マナーうんちく話461≪手土産の頂き方≫
西洋は大陸続きで常に戦争の歴史を歩んできており、そんな社会環境の中で生まれたマナーは危機管理的要素が強いようです。
一方平和な社会背景から生まれた日本の礼儀作法は、「思いやりの心」が中心になります。
贈答を通じ、相手に対する思いやりの気持ちを、具体的に伝える文化が生まれるのも頷けます。
贈答の起源についてはのちに詳しく触れますが、物のやり取りを通じ、人間関係をより良好にする文化が芽生えたのではないでしょうか?
■贈答文化のしきたりと意義
《和》を特に大切にしてきた先人は、日本という風土の中で長年生き抜き、創意工夫を繰り返しながら、長年にわたり築き上げた生活の知恵が「年中行事」や「しきたり」です。
そしてスムーズな人づきあいを願って作られた「贈答文化」は、とてもユニークな伝承の生活文化として捉えることができるのではないでしょうか。

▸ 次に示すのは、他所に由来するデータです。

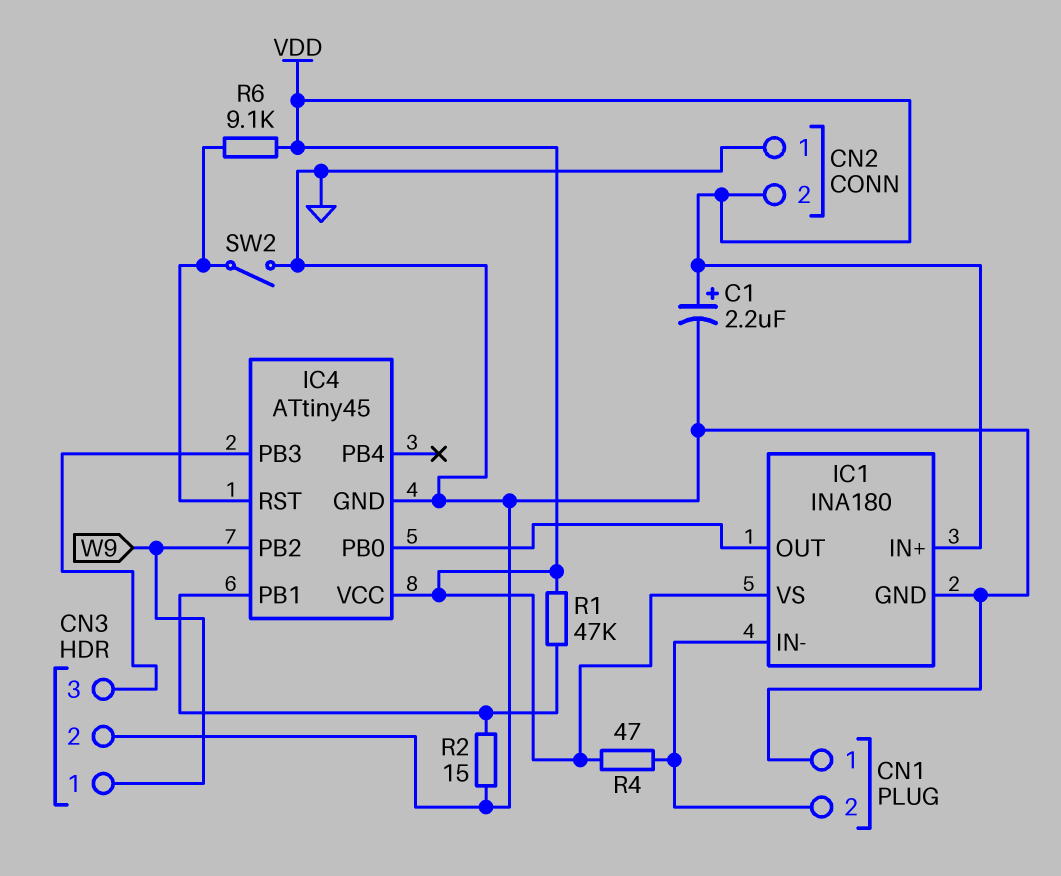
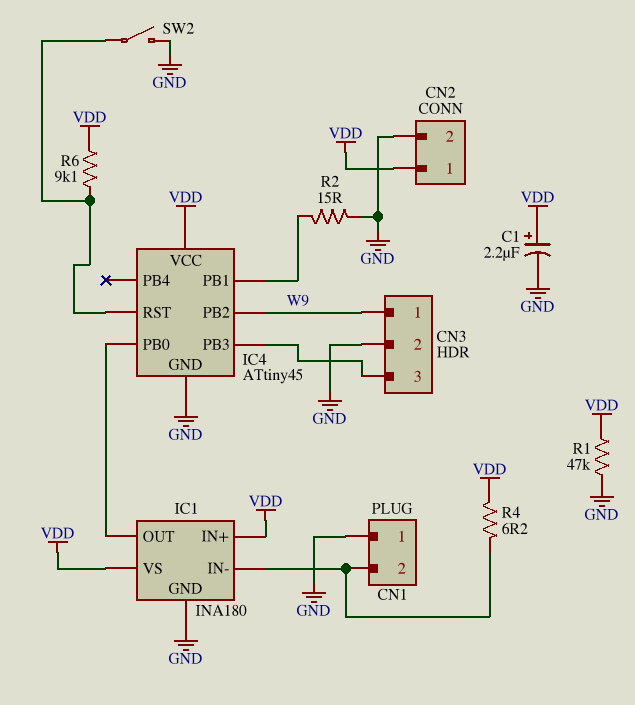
CN2 pin 1: GND -> VDD
CN2 pin 2: VDD -> GND
R1: 47k (IC4/PB1, VDD) -> 47k (GND, VDD)
R4: 47 (CN1/2, VDD) -> 6.2 (CN1/2, VDD)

365日を謳歌する、素晴らしい手引書でもあると思います。
もちろんすべてのものが現在に役立つものではなく、また心地よいものでもないかもしれません。
加えて既に消え去ったものも多々あります。
またマナーは不易流行的側面を有しているので、時代の流れとともに大きく形を変えたものもあります。
このような経過を経て現在まで脈々と伝わっている贈答文化は、商業主義的要素が強いものの、それなりに意味や意義があるからではないでしょうか。
■先人が築いた贈答文化を楽しんでください
現在まで残っている贈答文化は、その意義や役割を正しく理解すればするほど、心を豊かにしてくれるものばかりだと考えます。
しかし謝った捉え方をすれば虚礼にもなりかねないでしょう。
特に物が豊かになり、全てのことが便利になったが、周囲との人間関係が希薄になった現在は、贈答文化の本音を知ることにより、生活がいきいきとし、心を豊かにしてくれるでしょう。
過去の遺物として捉えるか、一年365日を豊かに彩る生活の知恵と捉えるかは雲泥の差があります。